Most of us can recall times when our parents would share stories about themselves, sometimes sharing the same story over and over again (groan—did I roll my eyes out loud?)
But there are times when a parent’s story can be a source of connection and comfort to a child.
So often, children can feel isolated and alone when they experience rejections, disappointments and loss. These are when a parent’s story can change the landscape of a child’s feelings.
Here’s what I mean.
I have a very clear memory of being in fourth grade, lining up to go back into the classroom after recess and overhearing girls in the classroom talking about being invited to a party one of them was having over the weekend.
I realized I was probably the only girl not invited. It was a defining moment for me because of the feelings of rejection and sense that I did not belong or fit in.
I realize now that I was extremely shy and not well-versed in social skills; so, chances are I wasn’t on the top of the list of “Kids to Invite to My Party”. I stood in line mute and overwhelmed with feelings of rejection and shame.
I held that sadness inside, and I think the beliefs that it created haunted me for many years.
What reminded me of the story was a commercial currently being aired in a series by Angel Soft.
The ad series is called “Be Soft, Be Strong,” and it features parents (primarily fathers) interacting in attentive, tender ways with their children. For television commercials, these are pretty insightful and compelling!
The one that struck me about parents telling stories was one where a teenage boy is sitting in the bathroom, wiping his tears, while his father sits outside the closed bathroom door offering words of comfort. [The ad is called “First Breakup”]
The boy tells the dad that his words aren’t helping. That is until the dad says, “When I was your age, the only girl who would talk to me was grandma,” at which point the boy smiles and gives a relieved chuckle. The commercial portrays a relational moment of connection when a parent understands because he had a similar experience.
I’m not sure if I ever told my mother that I was not invited to a party that everyone else had been invited to. I am sure that if I had told her and she had shared a time when she had similar feelings, I wouldn’t have felt so alone.
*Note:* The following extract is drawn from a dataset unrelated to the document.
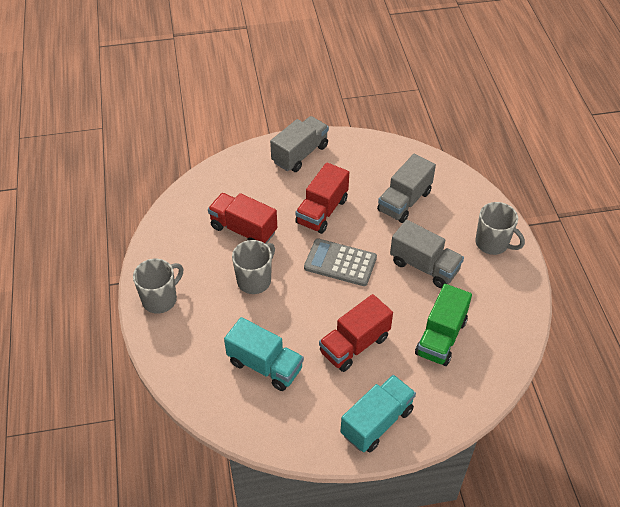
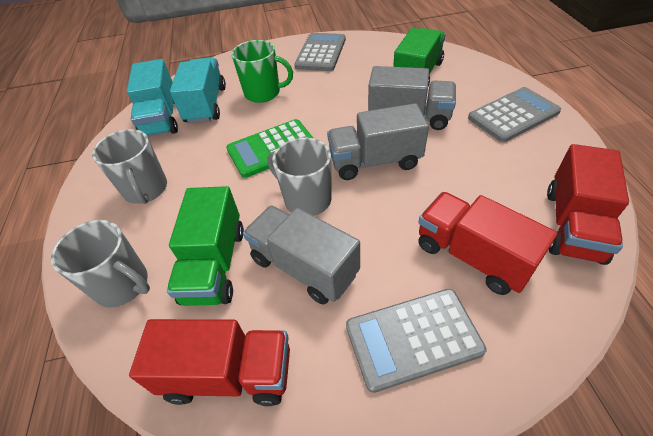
green calculator: 0 -> 1
green mug: 0 -> 1
green truck: 1 -> 2
grey calculator: 1 -> 3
We all need to know we aren’t weird or aberrant when we struggle with overwhelming feelings, especially from being embarrassed or rejected.
Children can be especially vulnerable because they are trying to figure out who they are and developing a sense of worth. When parents can share stories that let kids know they’ve “been there,” children can feel understood, accepted and appreciated.
Please hear me: I am not encouraging parents to tell long and involved stories about themselves showcasing how wonderful, brave or clever they were.
Parents can use their life experiences to help build relational connections of shared struggles and shared feelings. Transmitting messages that communicate, “I understand how you feel because I have felt that way myself” can bring parents and children closer to each other.
And I applaud the Angel Soft ad team for their inspiration and encouragement to parents.
Invitation to Reflect
- Can you recall times as a child when it would have been helpful if one of your parents shared a story with you about a time when as a child they had similar feelings as you were experiencing?
- How might that have impacted you?
- Be on the lookout for moments when a similar story or experience could relate to something your child is going through in which you could offer messages of connection and comfort.